On a coutume de s'émouvoir, à juste titre sans doute, de la joie débordante du père dans la parabole du « fils prodigue ». Il nous arrive d'être sensible à ces marques touchantes d'attention et d'amour qu'il offre à celui qui revient (quelles qu'en soient les raisons bonnes ou mauvaises, qu'importe) de son exil volontaire. Pour lui, le repas sera abondant. La bague, les chaussures et la robe dont on va le revêtir seront de grande qualité. Mais cette histoire ne serait pas parabole si elle n'avait pour signifié des figures qu'elle cherche à nous faire connaître. Le père du récit est bel est bien une métaphore du Père céleste qui regarde et accueille de cette manière déraisonnable parce qu'amoureuse, son enfant… qu'il soit l'égaré égocentrique ou le légaliste amer.

Un mot a retenu mon attention. La traduction habituelle nous fait part de la « plus belle robe ». « Protèn », en grec, peut aussi se traduire par « première ». La « première robe »… La robe des origines, symbole d'une plénitude de confiance originelle, offerte au commencement, par le Créateur à sa créature humaine. Cette expression de « première robe » m'a interpellé. L'enjeu de la nudité humaine comme honte de soi et de la nécessité de la recouvrir en signe de dignité retrouvée, est centrale dans toutes les Ecritures et les traverse de part en part. N'oublions pas, par exemple, à la fin de l'Evangile de Jean, cet étonnant passage où Pierre, reconnaissant le Seigneur sur l'autre rive, s'habille pour plonger à sa rencontre… Passage étonnant au premier niveau de lecture mais tout à fait compréhensible dans une logique symbolique, justement.

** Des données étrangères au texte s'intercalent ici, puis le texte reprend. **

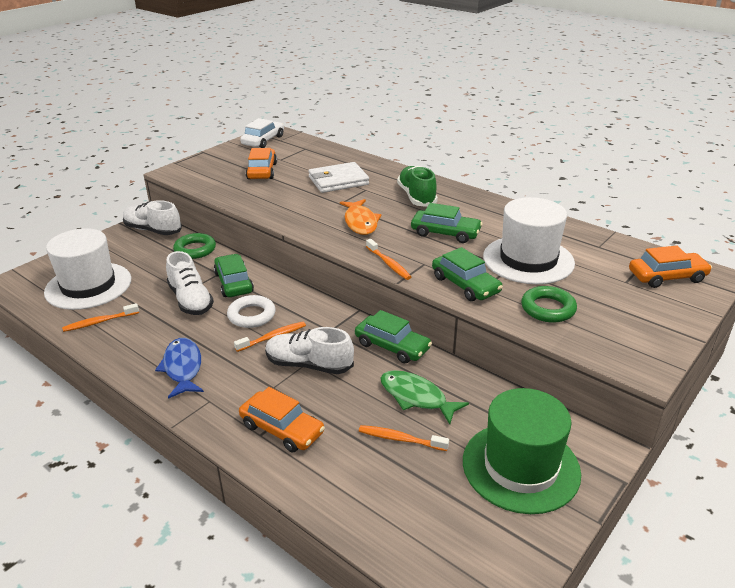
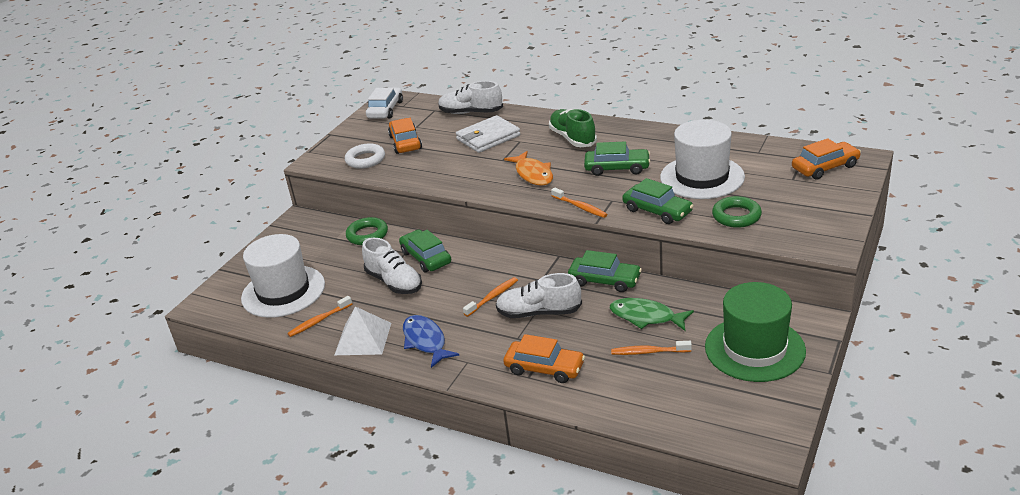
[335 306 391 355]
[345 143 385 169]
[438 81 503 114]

On a trop souvent voulu faire de la Genèse un livre naïvement scientifique, ou, pire, historique. Or c'est un récit de foi quant à l'origine de l'homme, foi d'Israël puis des chrétiens, admirablement mis en forme d'une manière toute entière symbolique, et revendiquée comme telle dans la façon même de l'écrire. Dans le livre de la Genèse, donc, la rupture de communion avec Dieu étant consommée, l'homme et la femme se découvrent tout à coup nus, et, remplis de honte, se protègent à l'aide de feuilles de vigne, que Grégoire de Nysse, un Père de l'Église, qualifie de « haillon de misère ». Ce n'est pas qu'en elle-même la nudité serait misérable, mais la misère vient de ce qu'elle révèle quelque chose de perdu: une manière toute différente de regarder l'autre, en voyant d'abord en lui sa dimension unique, admirable. Mais, me direz-vous, avant cette brisure originelle du lien d'intimité entre Dieu et l'homme, l'homme et la femme ne portaient pas de robe ! Quelle est donc cette « première robe » perdue, cette dignité que Dieu seul peut redonner à celui qui revient vers Lui ? Pour Jean Chrysostome, autre Père de l'Eglise, les humains « jouissaient d'une telle confiance qu'[il] en était effectivement, comme s'ils n'avaient pas été nus : la gloire d'en haut les vêtait mieux que n'importe quel vêtement ». La « première robe », c'était, c'est aujourd'hui même, la confiance en Dieu, l'accueil plénier de Sa vie, qui redonne, par corollaire, confiance en soi et en l'autre. « Tu aimeras Dieu et ton prochain comme toi-même »… L'enfant prodigue avait perdu jusqu'à l'amour de soi, la tendresse paternelle de Dieu lui ré-offre dans ce geste de l'accueil plénier.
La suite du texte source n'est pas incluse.